In the near future, a beautiful question mark named Ash (played by Malgorzata Foremniak as if she just wandered out of a Krzysztof Kieslowski movie) has become a legendary ace at the game of Avalon. As you would expect, she feels pretty empty about this, since her days consist of meandering through the monochromatic streets of Warsaw until it is time for her to enter the monochromatic world of the game. She has no friends; she has no teammates. Occasionally, she bumps into a fellow player on the street or has a chat with her game master (Wladyslaw Kowalski), who might be a virtual character himself. Soon, Ash finds her sense of purpose, as she teams up with a "bishop" (Dariusz Biskupski) to search for the Avalon's hidden level: Class Real.
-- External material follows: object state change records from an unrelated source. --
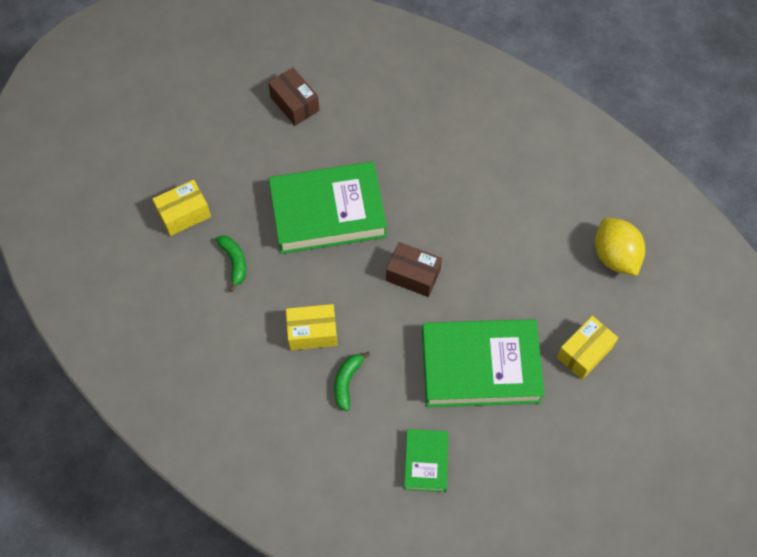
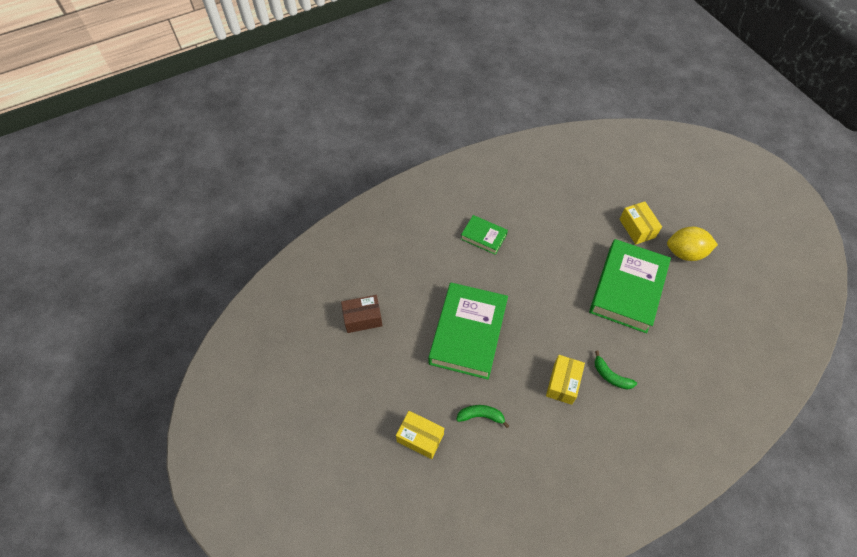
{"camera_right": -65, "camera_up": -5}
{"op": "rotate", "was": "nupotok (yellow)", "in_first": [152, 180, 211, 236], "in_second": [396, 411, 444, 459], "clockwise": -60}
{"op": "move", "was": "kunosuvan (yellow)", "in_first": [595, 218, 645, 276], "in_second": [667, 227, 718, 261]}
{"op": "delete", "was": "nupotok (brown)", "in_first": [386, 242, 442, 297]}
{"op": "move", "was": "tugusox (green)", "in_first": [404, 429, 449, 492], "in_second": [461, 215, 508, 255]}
In Ghost in the Shell, cyberspace was a conduit through which human evolution could be jumpstarted and new cyborg identities formed. In Avalon, cyberspace is a dull means of escape from the dullness of reality. We are trapped in Kansas, looking for a way to get to the Technicolor land of Oz. Avalon's game scenarios seem repetitive: gun-toting players fighting helicopters and tanks among ruins, over and over. Sure, the special effects are great: Oshii maximizes his budget limitations by using computer graphics sparingly compared to a Hollywood production. Most notable are the ways in which Avalon players disintegrate when killed out of the game. But Oshii saves most of his computer run time to play with the film's cinematography, pulling down the color and tweaking the luminosity so that when we do finally visit Class Real, reality looks like the most impressive special effect of all.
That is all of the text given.